Dalla fabbrica di film francesi con animali e Melanie Laurent esce questa settimana Il mio amico Tempesta. Non si tratta del medesimo team creativo di Mia e il leone bianco però e le altre coproduzioni europee che in questi anni hanno imposto il genere al botteghino, e sì vede. Il mio amico Tempesta si promuove come un film di amore e sentimenti tra una ragazza e un cavallo ma in realtà è tutt’altro, è un film sportivo (sull’ippica) a cui piace moltissimo flirtare con l’immaginario narrativo a tinte forti e melò della narrativa più becera. Sarebbe stupendo se lo facesse con la capacità di trasformare la materia bassa in materia alta, cioè se non usasse le sue tragedie per coinvolgere forzatamente e con modi spicci gli spettatori, ma per creare un senso maggiore. Peccato non sia così.

Il mio amico Tempesta racconta di una famiglia che gestisce cavalli, il cui padre è un fantino che poi con quei cavalli gareggia. C’è un nuovo padrone americano, ci sono nuovi puledri promettenti e c’è questa figlia che vediamo fin da piccola avere un contatto e un rapporto particolarmente stretto con i cavalli, almeno fino a che non infuria la tragedia. Come tutti i melodrammoni che si rispettino c’è l’incidente, l’ospedale e una nuova condizione (tragica) con cui convivere fino a che non si troverà una via d’uscita, proprio grazie ai cavalli. 

Come si capisce ci vuole molto perché il film entri nel vivo. Troppo. Non si fa che attendere che anche i personaggi giungano alla conclusione alla quale noi sappiamo che arriveranno fin dall’inizio (perché è ciò che promette il film: amore per le bestie).
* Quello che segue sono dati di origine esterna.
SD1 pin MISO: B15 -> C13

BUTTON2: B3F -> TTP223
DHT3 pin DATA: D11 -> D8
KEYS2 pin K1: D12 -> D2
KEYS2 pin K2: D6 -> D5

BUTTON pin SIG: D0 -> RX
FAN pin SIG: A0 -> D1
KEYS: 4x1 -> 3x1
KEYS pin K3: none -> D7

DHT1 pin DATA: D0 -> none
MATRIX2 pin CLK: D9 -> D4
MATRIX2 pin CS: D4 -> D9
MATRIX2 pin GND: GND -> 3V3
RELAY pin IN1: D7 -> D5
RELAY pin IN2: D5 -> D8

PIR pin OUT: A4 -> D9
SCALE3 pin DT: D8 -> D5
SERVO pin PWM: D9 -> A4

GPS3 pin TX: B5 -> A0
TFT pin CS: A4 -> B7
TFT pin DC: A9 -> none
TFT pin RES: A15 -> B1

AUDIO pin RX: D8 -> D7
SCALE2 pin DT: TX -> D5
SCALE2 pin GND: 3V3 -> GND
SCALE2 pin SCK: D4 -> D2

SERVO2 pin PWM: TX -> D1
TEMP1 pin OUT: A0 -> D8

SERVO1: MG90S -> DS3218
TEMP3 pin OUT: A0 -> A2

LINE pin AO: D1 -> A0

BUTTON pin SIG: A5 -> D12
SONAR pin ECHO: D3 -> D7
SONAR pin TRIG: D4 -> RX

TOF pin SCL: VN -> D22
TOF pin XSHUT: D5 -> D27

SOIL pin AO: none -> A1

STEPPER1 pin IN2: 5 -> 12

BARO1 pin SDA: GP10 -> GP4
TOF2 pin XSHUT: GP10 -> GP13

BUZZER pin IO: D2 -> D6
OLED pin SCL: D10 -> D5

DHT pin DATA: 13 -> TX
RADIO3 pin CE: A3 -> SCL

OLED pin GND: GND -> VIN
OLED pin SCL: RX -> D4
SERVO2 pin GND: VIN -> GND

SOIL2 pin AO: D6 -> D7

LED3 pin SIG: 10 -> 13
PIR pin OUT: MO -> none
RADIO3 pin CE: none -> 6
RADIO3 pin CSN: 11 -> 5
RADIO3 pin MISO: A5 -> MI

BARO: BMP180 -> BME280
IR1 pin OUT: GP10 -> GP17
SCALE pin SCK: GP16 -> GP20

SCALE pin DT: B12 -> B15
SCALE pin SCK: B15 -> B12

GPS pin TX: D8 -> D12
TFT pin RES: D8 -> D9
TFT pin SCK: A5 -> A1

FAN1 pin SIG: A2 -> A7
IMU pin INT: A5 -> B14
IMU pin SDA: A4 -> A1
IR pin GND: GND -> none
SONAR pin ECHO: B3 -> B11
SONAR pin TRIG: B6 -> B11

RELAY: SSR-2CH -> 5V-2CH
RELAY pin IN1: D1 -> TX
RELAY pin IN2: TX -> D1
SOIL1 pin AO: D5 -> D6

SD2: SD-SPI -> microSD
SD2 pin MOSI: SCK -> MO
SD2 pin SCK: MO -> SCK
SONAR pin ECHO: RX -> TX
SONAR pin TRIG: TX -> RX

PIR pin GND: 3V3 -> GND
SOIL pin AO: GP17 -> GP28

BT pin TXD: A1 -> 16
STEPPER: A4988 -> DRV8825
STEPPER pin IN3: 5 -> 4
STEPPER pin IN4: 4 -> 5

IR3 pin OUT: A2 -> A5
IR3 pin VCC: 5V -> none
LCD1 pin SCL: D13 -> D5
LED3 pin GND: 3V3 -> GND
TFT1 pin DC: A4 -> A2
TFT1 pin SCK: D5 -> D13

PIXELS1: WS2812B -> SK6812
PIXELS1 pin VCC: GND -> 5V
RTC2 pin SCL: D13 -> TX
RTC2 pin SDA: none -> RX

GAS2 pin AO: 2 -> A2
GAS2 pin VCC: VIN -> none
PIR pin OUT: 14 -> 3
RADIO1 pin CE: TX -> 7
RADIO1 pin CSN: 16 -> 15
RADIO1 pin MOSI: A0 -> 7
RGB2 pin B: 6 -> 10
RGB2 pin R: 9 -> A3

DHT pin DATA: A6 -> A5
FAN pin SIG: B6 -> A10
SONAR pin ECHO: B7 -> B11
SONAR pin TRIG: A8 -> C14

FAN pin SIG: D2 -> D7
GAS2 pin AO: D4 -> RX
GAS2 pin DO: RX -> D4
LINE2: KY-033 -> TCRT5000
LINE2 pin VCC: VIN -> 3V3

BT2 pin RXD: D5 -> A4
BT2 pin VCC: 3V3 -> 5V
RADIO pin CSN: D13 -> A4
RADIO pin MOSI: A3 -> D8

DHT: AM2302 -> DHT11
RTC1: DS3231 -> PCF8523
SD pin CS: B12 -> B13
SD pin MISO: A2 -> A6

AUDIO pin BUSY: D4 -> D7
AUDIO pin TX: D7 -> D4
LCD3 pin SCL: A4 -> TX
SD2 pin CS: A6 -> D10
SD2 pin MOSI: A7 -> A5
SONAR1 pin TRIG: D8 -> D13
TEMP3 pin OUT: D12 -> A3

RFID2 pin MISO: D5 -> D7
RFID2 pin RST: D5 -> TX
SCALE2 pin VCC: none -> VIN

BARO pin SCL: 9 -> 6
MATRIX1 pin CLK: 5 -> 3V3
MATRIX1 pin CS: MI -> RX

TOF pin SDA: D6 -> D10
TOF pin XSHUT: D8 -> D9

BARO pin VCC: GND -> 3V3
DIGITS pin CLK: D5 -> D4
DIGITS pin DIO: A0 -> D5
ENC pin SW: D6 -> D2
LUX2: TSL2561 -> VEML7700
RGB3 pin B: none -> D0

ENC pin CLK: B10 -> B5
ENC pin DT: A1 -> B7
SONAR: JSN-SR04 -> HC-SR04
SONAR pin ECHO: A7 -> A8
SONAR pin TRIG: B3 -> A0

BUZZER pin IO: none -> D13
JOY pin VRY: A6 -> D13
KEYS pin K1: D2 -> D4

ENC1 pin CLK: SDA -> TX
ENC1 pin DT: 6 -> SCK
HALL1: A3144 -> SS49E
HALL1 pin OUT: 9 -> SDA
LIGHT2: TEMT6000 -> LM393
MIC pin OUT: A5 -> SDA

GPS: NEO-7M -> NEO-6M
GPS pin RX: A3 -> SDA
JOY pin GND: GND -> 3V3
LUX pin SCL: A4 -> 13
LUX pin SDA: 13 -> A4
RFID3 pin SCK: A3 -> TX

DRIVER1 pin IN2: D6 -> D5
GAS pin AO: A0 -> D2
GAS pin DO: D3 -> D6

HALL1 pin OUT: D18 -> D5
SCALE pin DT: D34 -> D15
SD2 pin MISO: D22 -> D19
Tuttavia quando questo momento arriva capiamo che la relazione tra la ragazza e il cavallo non è mai stata davvero il punto di tutto, semmai il punto è il miglioramento di una vita attraverso la dedizione e il successo. Cioè fare del cinema sportivo. Il mio amico Tempesta è in realtà un film sulle corse e sul trionfo mascherato da cinema con animali.

Per arrivarci deve però passare attraverso altri generi, concedere troppi momenti a divagazioni che né sono esplorate a dovere nelle loro conseguenze, né sono in armonia con la trama finale. In tutto questo rimane totalmente da una parte Melanie Laurent, unica a portare un po’ di grazia nel film, che però è anche meno protagonista di Danny Huston (caratterista a vita del cinema americano, abbonato al personaggio meschino). La cosa è doppiamente umiliante visto che questo non è nemmeno un film in cui gli animali sono centrali, ma semmai un film il cui punto è soffrire per le tragedie avvenute (veramente troppe tutte insieme per reggere il peso della plausibilità) per poi poter sciogliere il magone nella grande soddisfazione finale.